Posted: Thursday, April 4, 2013 7:00 pm
HOLLYWOOD — God bless America, and how’s everybody?
President Obama agreed to shoot free throws in front of the kids at the White House Easter Egg Roll Monday. In front of everybody he missed twenty out of twenty-two free throws. That night, he was demoted from Commander-in-Chief to Washington General.
Louisville Slugger announced Monday this year’s Major League bats will be made out of harder wood to reduce splintering. Not all the teams will use them. The Yankees and the Mets will be limited to tee-ball bats under sixteen ounces by order of Mayor Bloomberg.

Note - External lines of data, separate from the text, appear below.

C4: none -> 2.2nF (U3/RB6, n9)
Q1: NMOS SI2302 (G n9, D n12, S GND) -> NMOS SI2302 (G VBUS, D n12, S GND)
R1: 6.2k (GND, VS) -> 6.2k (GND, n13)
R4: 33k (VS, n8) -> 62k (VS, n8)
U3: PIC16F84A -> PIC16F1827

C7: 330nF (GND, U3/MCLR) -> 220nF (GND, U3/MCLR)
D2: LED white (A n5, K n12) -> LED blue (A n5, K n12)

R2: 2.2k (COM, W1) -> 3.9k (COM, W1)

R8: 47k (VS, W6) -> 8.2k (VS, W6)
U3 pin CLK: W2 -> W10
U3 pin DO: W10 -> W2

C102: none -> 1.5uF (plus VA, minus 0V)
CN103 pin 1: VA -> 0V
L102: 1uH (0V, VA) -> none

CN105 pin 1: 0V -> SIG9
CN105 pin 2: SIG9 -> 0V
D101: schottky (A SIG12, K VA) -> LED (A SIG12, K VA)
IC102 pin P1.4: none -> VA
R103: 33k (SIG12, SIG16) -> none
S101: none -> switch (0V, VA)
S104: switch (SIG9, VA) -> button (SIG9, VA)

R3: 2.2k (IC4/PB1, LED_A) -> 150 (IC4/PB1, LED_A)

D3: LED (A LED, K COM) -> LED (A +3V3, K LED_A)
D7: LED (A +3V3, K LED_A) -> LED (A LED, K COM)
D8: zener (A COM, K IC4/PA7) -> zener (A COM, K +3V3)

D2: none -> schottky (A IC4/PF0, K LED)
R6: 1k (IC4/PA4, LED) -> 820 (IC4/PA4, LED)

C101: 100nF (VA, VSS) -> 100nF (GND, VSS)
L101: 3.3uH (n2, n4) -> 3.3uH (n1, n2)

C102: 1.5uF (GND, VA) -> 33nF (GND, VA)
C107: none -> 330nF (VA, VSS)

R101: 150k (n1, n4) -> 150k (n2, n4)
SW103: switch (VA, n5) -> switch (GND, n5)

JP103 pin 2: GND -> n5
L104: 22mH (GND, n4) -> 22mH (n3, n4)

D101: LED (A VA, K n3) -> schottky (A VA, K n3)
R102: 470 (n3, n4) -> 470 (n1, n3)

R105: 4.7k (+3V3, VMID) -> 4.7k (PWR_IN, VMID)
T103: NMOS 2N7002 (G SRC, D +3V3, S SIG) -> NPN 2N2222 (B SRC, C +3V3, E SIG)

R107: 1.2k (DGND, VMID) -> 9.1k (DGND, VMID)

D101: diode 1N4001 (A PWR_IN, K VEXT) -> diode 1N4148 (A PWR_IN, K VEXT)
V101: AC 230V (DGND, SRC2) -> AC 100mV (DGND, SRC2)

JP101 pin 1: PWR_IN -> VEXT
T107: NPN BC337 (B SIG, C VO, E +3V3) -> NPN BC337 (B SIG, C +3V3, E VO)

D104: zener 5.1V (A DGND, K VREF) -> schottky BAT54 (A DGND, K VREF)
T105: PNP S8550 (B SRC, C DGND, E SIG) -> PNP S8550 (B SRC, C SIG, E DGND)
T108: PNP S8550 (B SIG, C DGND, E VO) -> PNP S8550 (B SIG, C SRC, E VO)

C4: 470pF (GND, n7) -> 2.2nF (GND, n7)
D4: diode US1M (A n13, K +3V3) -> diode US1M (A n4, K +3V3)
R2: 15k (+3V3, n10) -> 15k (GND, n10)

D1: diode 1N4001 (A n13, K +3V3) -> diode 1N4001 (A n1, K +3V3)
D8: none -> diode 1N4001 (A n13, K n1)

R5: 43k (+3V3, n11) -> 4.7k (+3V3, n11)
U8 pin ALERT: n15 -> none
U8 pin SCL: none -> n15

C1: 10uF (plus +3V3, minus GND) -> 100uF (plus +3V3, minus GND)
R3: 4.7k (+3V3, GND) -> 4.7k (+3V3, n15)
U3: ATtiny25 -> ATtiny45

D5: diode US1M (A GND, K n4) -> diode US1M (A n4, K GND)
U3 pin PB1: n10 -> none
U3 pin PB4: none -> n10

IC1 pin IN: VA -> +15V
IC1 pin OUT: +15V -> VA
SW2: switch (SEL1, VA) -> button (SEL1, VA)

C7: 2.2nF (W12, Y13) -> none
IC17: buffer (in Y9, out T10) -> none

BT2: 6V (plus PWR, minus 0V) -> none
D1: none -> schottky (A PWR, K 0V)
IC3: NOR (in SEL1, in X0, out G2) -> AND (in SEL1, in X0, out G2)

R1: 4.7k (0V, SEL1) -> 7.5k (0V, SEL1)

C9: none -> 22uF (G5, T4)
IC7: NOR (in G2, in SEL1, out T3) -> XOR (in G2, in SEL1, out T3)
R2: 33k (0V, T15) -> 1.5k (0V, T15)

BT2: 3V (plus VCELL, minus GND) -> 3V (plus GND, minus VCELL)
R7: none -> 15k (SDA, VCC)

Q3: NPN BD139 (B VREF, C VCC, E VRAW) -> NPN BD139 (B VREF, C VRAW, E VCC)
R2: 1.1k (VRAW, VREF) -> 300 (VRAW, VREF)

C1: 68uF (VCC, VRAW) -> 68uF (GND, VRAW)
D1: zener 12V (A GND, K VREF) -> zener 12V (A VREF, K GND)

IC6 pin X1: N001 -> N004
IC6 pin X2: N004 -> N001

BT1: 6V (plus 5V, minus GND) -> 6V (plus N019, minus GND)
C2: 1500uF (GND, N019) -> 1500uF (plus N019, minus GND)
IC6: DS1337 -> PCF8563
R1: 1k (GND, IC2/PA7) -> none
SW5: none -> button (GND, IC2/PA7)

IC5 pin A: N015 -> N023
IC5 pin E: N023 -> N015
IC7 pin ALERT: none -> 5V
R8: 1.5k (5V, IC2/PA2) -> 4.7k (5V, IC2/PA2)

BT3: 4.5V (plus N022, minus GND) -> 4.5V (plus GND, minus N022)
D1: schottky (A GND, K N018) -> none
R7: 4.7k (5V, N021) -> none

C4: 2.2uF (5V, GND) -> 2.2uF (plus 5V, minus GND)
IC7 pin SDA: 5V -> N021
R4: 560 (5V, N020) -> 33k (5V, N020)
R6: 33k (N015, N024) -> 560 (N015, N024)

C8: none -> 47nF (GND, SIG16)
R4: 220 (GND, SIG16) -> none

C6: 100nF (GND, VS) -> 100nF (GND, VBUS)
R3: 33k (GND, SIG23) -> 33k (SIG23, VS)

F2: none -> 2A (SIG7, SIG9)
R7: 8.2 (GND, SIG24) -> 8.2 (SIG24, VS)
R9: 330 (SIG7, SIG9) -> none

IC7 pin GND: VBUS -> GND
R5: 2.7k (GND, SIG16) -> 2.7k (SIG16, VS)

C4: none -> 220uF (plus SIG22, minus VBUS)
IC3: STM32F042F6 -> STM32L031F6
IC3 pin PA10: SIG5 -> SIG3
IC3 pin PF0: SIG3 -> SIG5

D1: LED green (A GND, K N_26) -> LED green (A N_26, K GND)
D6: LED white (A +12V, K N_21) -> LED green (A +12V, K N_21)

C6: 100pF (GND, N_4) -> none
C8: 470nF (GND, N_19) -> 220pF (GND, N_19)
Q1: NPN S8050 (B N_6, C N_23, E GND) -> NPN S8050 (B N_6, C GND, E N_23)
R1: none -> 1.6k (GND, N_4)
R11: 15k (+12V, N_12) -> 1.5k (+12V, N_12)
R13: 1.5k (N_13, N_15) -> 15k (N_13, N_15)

Michael Jackson’s mother sued Staples Center Tuesday for hiring Dr. Conrad Murray to treat the King of Pop. The doctor was sent to state prison. If California ever decides to use the death penalty we can save a lot of money by using convict labor for the execution.
Caroline Kennedy was reported Monday set to be appointed to be U.S. Ambassador to Japan. She was the tactful choice for such a sensitive diplomatic post. Thank goodness the Truman descendants turned down the job or we’d be at war with one more country.
North Korea’s Kim Jung Un got little reaction from his declaration of war against the U.S. last week. He obviously forgot about our drone program. So think about Kim Jung Un the way you would a frail grandparent, let’s just enjoy the time we’ve got left with him.
North Korea’s leader Kim Jung Un threatened to obliterate Los Angeles, Washington D.C. and Austin, Texas with a nuclear missile attack last Friday. The attack would destroy Hollywood, disable the U.S. government, and wipe out the only liberal city in Texas. Kim Jung Un sent up a satellite in March and the only channel that comes in clearly is Fox News.
Egypt’s police interrogated late-night TV comic Baddem Youssef for telling jokes on Egypt’s president. So Cyprus is seizing bank accounts and Egypt is cracking down on presidential jokes. Everybody’s competing to be the site of the Obama Presidential Library.
President Obama declared April Personal Financial Responsibility Month. he wants to share the secret he just discovered of how to stop spending and live within a budget. The Republicans believe it’s an Easter miracle and Democrats think it’s an April Fools joke.
President Obama was subjected to an Easter sermon where the preacher ripped the GOP for being racist, anti-woman, anti-gay, and anti-immigrant. Everyone felt badly for him. The whole idea behind an Easter vacation is to get away from your day-to-day routine.
Hillary Clinton was hired by the National Multi-Housing Corporation to give her first paid speech. She’s in demand. During the playoffs, the NBA doesn’t want their stars to foul out, so they’re hiring Hillary to teach a seminar for the refs on how to look the other way.
The New York Post said Monday an unnamed NFL player has decided to be the first to admit that he’s gay during his playing career. It’s a sensitive topic. Pro football was invented nearly ninety years ago just so that fifty men could shower together without people talking.
Lindsay Lohan denied pregnancy rumors while she was partying in Brazil before she has to check into court-ordered rehab. A lot of people admire Lindsay’s determination to live life on her terms. Two more mug shots and she’ll have enough for her own calendar.
The Associated Press removed the phrase illegal immigrant from its style-book this week. The editors feel the label is stigmatizing. From now on, all Associated Press reports will simply refer to an illegal immmigrant as a person diagnosed with Happy Feet.